Creativity Magazine

Holiday Spirit

Posted on the 18 December 2013 by Abstractartbylt @artbylt

Is there any American adult who truly enjoys the period between Thanksgiving and New Years’ Day?  Someone who finds that the holidays live up to their expectations?  Someone who gets a kick out of the shopping, baking, cooking, visiting, wrapping, traveling, giving and receiving?

Without stress?

I haven’t talked to anyone like that lately. 

So I wonder why we go through the motions every year, the suffering every year, the feeling that we are somehow not meeting our family’s and friends’ expectations of us?

The only two ways I ever think of to cope are: 1) to jump in and embrace it all, becoming a pusher myself; or 2) to hide. 
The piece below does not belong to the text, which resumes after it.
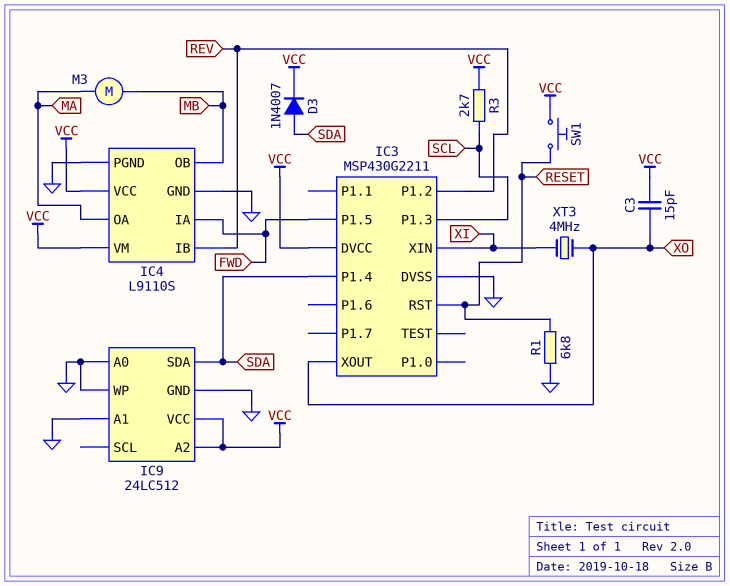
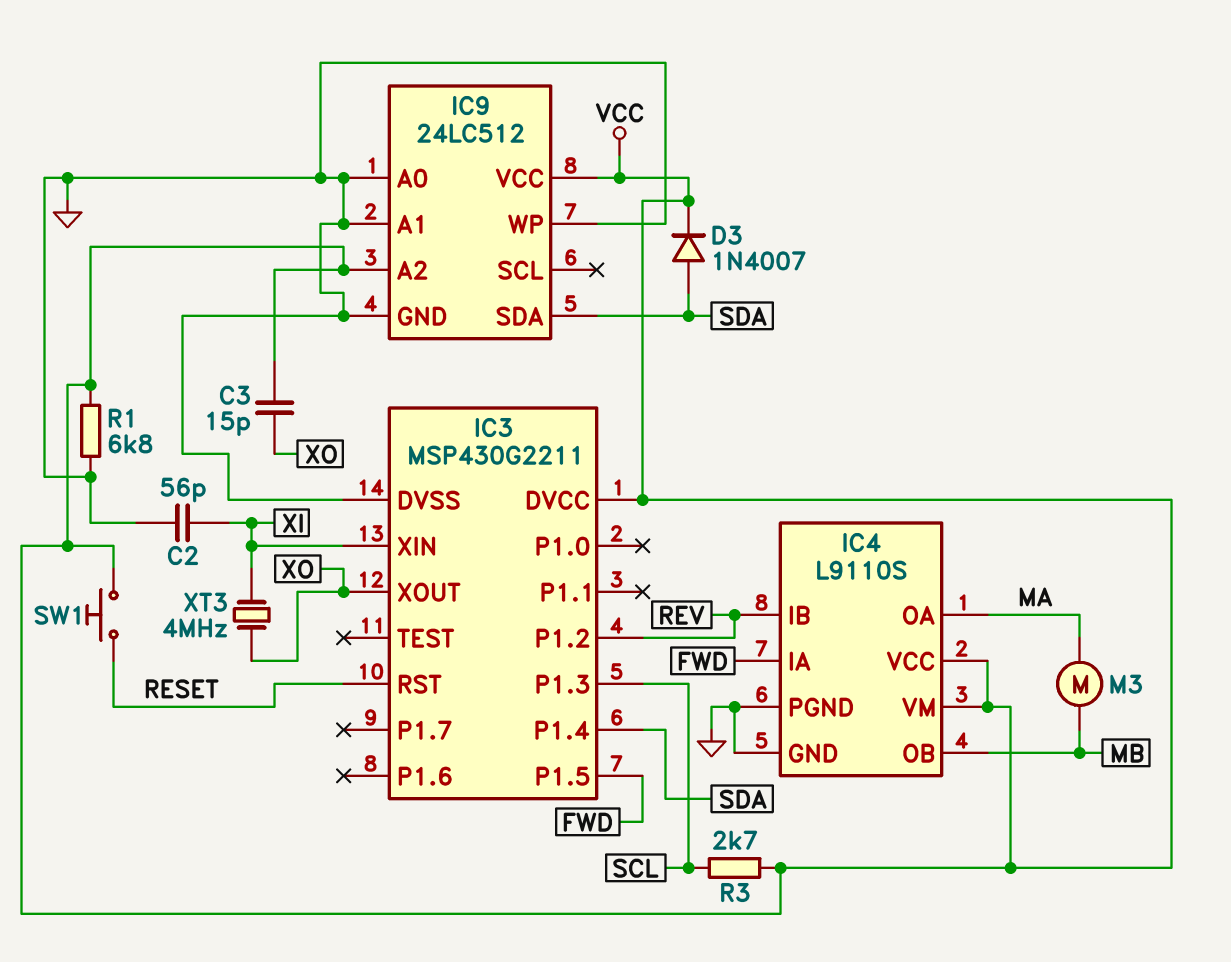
C2: none -> 56pF (GND, XI)
R1: 6.8k (GND, RESET) -> 6.8k (GND, VCC)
There has got to be a better way.

Suppose I create a new holiday of my own?  One that lasts exactly from Black Friday to January 2?  (This year we'd have to back up one day to include Hanukkah.)

Let’s call this holiday Darkening.

The custom during the weeks of Darkening is to practice frugality, spending money only on necessities.  Even charities will have to wait until Darkening is over instead of bombarding us with requests for end-of-the-year donations. 

Throughout Darkening, we do not give.  We do not receive. 

Darkening is a time for quiet reflection.  We stay at home or take walks silently in the snowy woods.  If you live in a warmer clime, forget the snow but not the silence.

Darkening is a time to keep to oneself, or to meet in small groups of two, three or four.  No larger assemblages are allowed.

Darkening is a time to look within.  A time to slow down.  A time to assess. 

One of the challenges of Darkening is learning how to do nothing.  Instead of filling the shortened days with more activity and more chores, we take things away.  We do less. 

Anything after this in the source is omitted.